この場面ではトランペット2本がメロディーを演奏しているので、同じ(もしくは似た)フレーズをトロンボーンが演奏すると、まるで3rdトランペットが登場したような印象になります。
少しだけズラしてさまざまなオープンボイシングを使う
次は、ホルンが6本登場するセクションです。
この部分の大きなポイントは、そのボイシングです。
6本のホルンが、下から順に「F,C,G」や「G,C,G」のボイシングで演奏するように指定されています。

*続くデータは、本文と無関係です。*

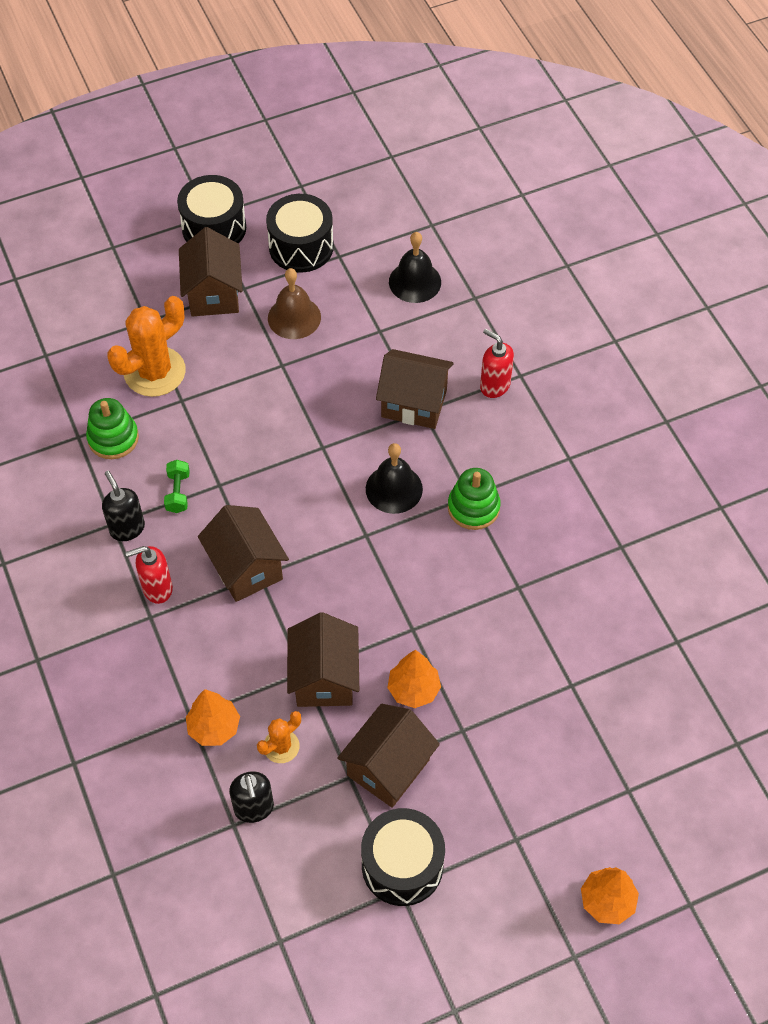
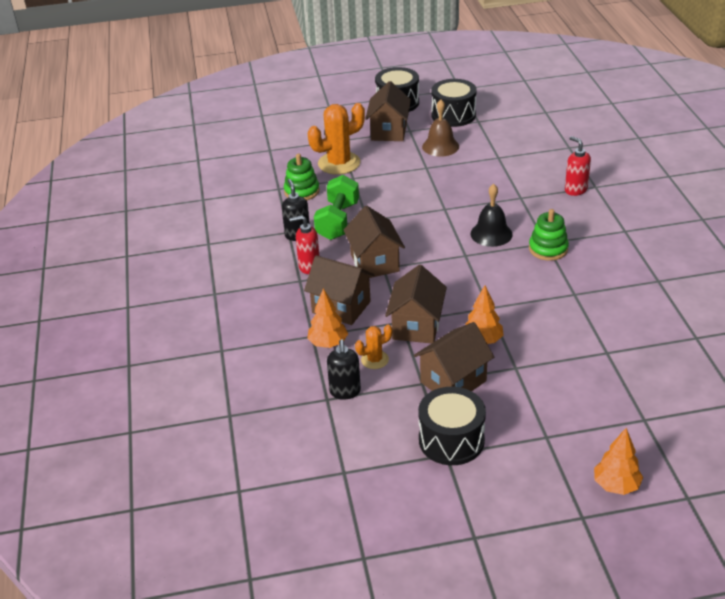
camera: 15 degrees right, 20 degrees down
(178, 492) = (337, 221): green dumbbell -> green dumbbell, size x1.98
(414, 403) = (515, 193): brown house -> brown house (341, 307)
(415, 282) = (528, 136): black bell -> none

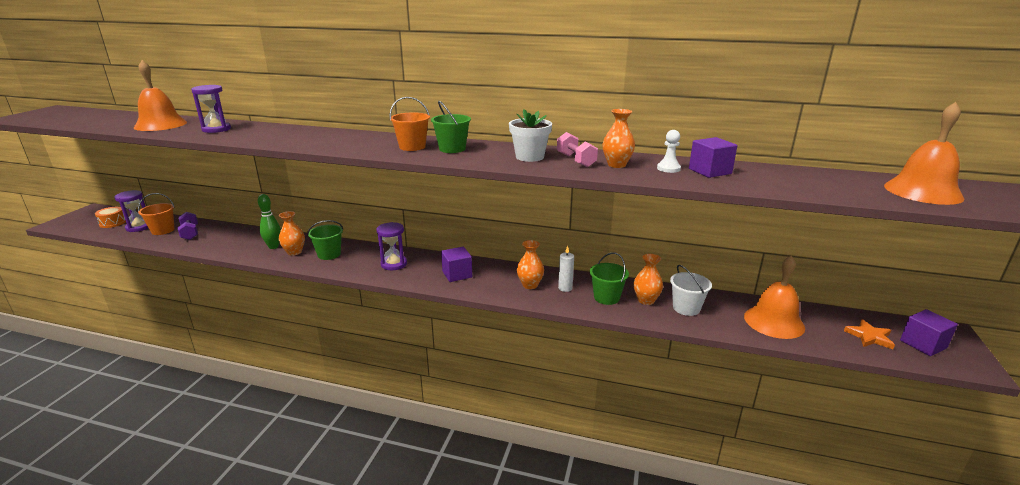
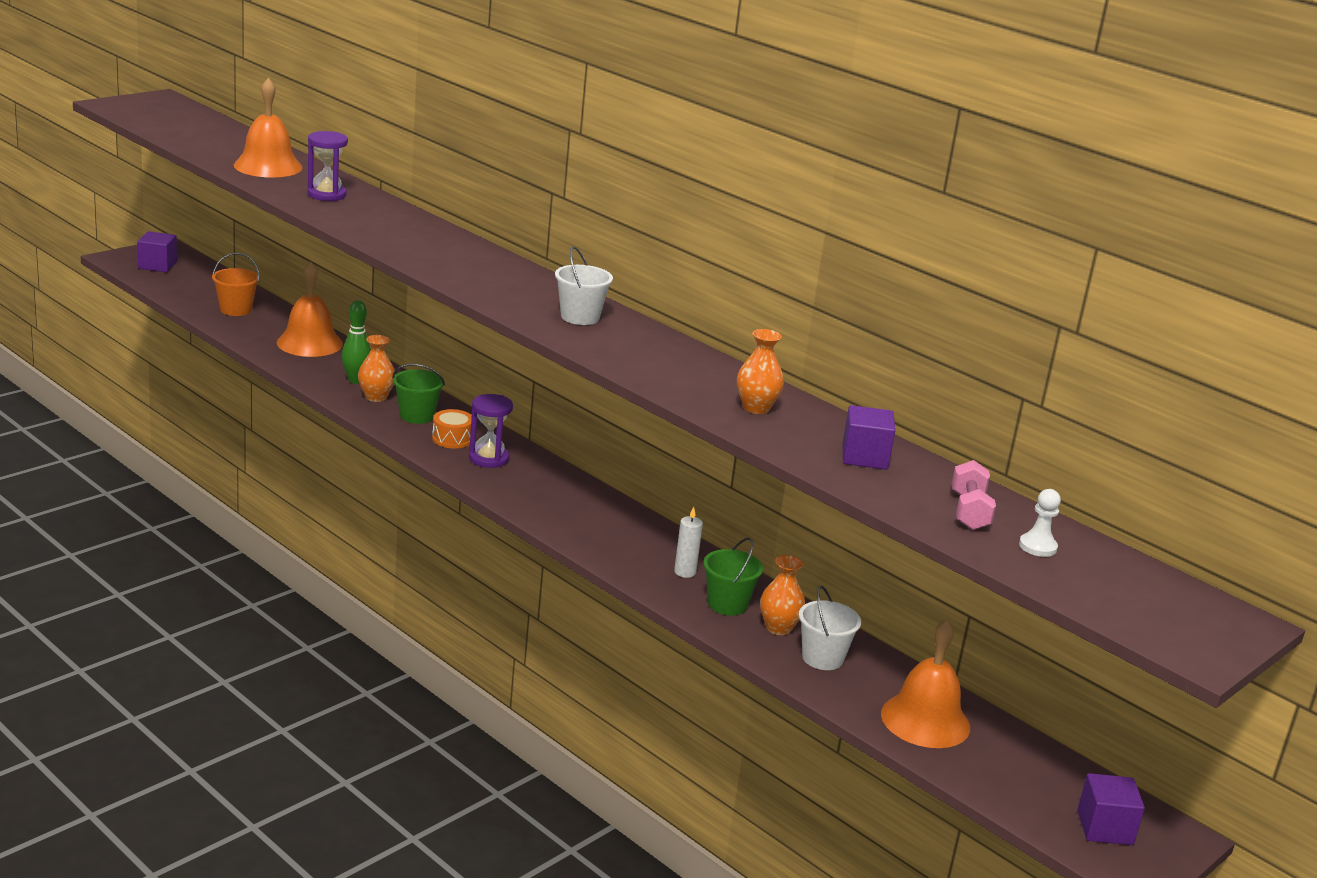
camera: 25 degrees right, 0 degrees up
(113, 223) = (182, 278): orange drum -> orange drum (452, 439)
(139, 227) = (210, 295): purple hourglass -> none
(190, 233) = (266, 325): purple dumbbell -> none
(412, 147) = (534, 298): orange bucket -> none
(452, 149) = (580, 317): green bucket -> white bucket
(457, 274) = (558, 501): purple cube -> purple cube (157, 265)
(529, 157) = (661, 360): white flower pot -> none
(530, 285) = (641, 550): orange vase -> none
(576, 160) = (713, 385): pink dumbbell -> pink dumbbell (969, 511)
(668, 168) = (815, 435): white pawn -> white pawn (1037, 547)
(869, 337) = (1038, 789): orange star -> none
(923, 191) = (1100, 578): orange bell -> orange bell (309, 343)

「G,C,G」はGをベースにして4度上を重ねているのでG4ボイシング
「G,D,G」はGをベースにして5度上を重ねているのでG5ボイシング
このように、ある音を1度ズラすだけで印象を少しずつ変えています。
しかしいずれもオープンボイシングなので、全体的にパッと開いたような雰囲気になります。
木管楽器と高音弦楽器がメロディーをバトンタッチ
次は、木管楽器と高音の弦楽器が登場します。
木管楽器は3オクターブ上下で重ね、トランペットとトロンボーンのやまびこ(エコー)のように演奏します。
一方、高音域の弦楽器はハーモニーパート(コード楽器)として登場します。
はじめはオクターブ上下で「G→C」と演奏しますが、最後はフルコードで厚みのあるハーモニーを演奏しています。
このフルコードの部分でもまた、ジョン・ウィリアムズのボイシングテクニックが使われています。
上記楽譜のうち、最後の二分音符が2回続く部分を見てみましょう。
全部で6音あり、基本的には上3パート・下3パートに分かれています。
まず、はじめはFsuss2/6(F,G,D)です。
上3パートも下3パートも、どちらも同じ「F,G,D」です。
一番下のベースパートは、ルート音であるFを演奏しています。
そして、Cメジャーコードの第一転回形(E,G,C)に移動します。
このとき、上パートは「E,G,C」で、下パートは「C,G,C」を演奏しています。
そして重要なのがベースパートで、Eを演奏しています。
つまり、この部分ではCメジャーコードの3rdのEを一番上と一番下の音で演奏しています。
さまざまなボイシングの組み合わせでユニークなコードを作る
次の小節を見てみましょう。
ストリングスは「G,C,F」でGクオータルコード演奏しています。
ベースはDです。
次のコードは、ストリングスの上パートは「G,D,G」でG5ボイシング、下パートは「C,G,D」でGクインタルコード、ベースはCです。
ストリングスのパートだけ、加えて「C,G,D」の3つの音程しか使っていませんが、このようなボイシングにすると非常に神秘的な響きになります。
ここでのポイントは、ただその時に欲しいサウンドを得るためにこのようなボイシングにしているのではなく、ボイスリーディング(各パート・声部の移動)も考慮してこのようなボイシングにしているという点です。
次の小節を見てみましょう(下記画像2小節目)。
ストリングスの上パートは「A,F,A」、下パートは「F,C,F」、ベースはFです。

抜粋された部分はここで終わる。